Notre Dame's Place of Worship
Rooted deep in the history of the Santa Clara Valley, the Cathedral Basilica of Saint Joseph, with its soaring painted mosaic ceilings and stained glass windows, provides Notre Dame students with a wonderful place to worship. Several times a year the students, faculity and staff of Notre Dame walk together to the Cathedal for mass. The sea of young women in gray skirts walking through downtown to the Cathedral is quite a site to behold. The sense of community, spiturality and history are enjoyed by all, regardless of religious background.

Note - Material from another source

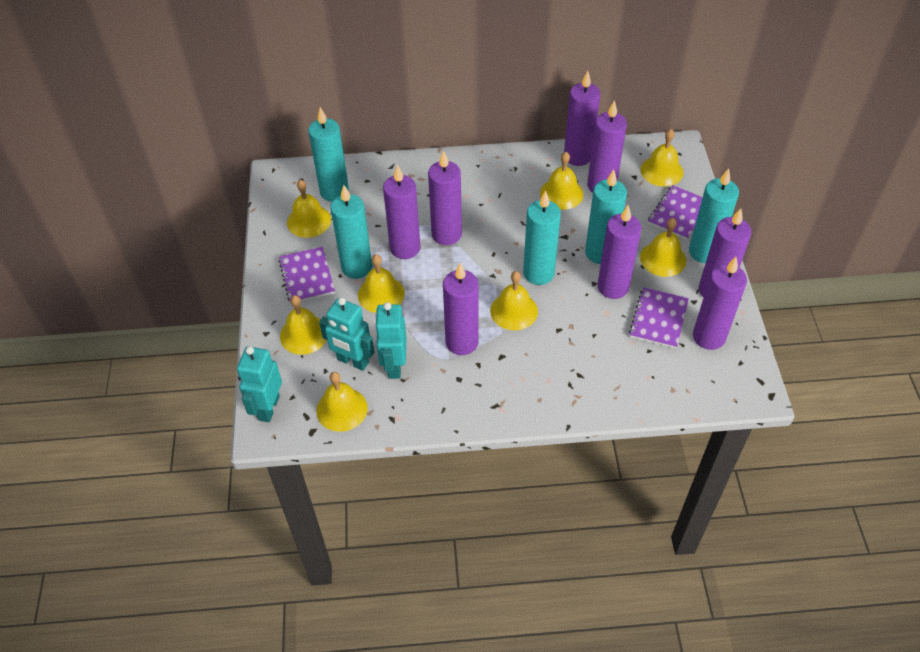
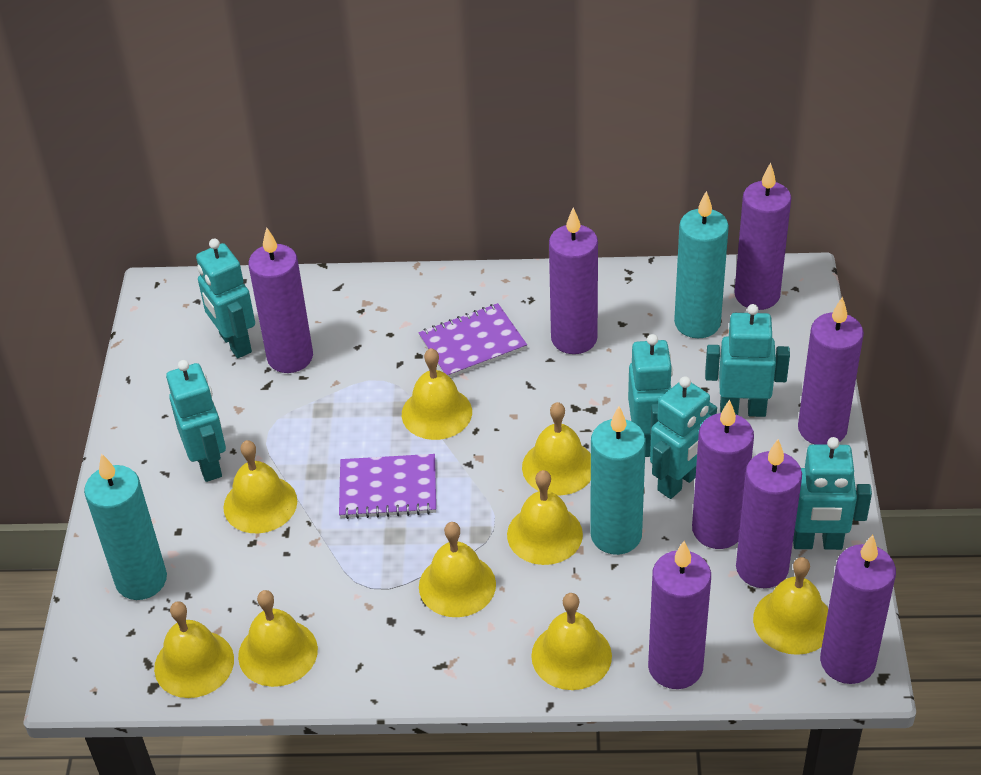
purple notebook: 3 -> 2
turquoise candle: 5 -> 3
turquoise robot: 3 -> 6
yellow bell: 8 -> 9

The original St. Joseph's Church was built on the corner of Market and San Fernando streets, the site of the current basilica, in 1803. It was the first non-mission parish built in California. The original adobe structure was damaged by earthquakes in 1818 and 1822, and a new adobe church was built from 1835 to 1846. The second church was severely damaged in the 1868 Hayward earthquake, and work on the third church began in 1869. The third church was destroyed by fire in 1875, and a temporary fourth church was built a few blocks away. The fifth, current building was dedicated by Joseph Alemany, Archbishop of San Francisco, in 1877 during construction. The current portico was completed in 1884, and the large dome was finished in 1885.
In 1981, a major renovation project began at the church, which was to become the cathedral for the new Roman Catholic Bishop of San Jose. In 1985, the church was elevated to a cathedral, pending completion of the restoration in 1990. It replaced Saint Patrick Proto-Cathedral Parish, located a few blocks away, as the cathedral of the diocese. The cathedral was made a minor basilica by Pope John Paul II in 1997.
The Cathedral Basilica of St. Joseph is recognized as a California Historical Landmark and is listed on the National Register of Historic Places.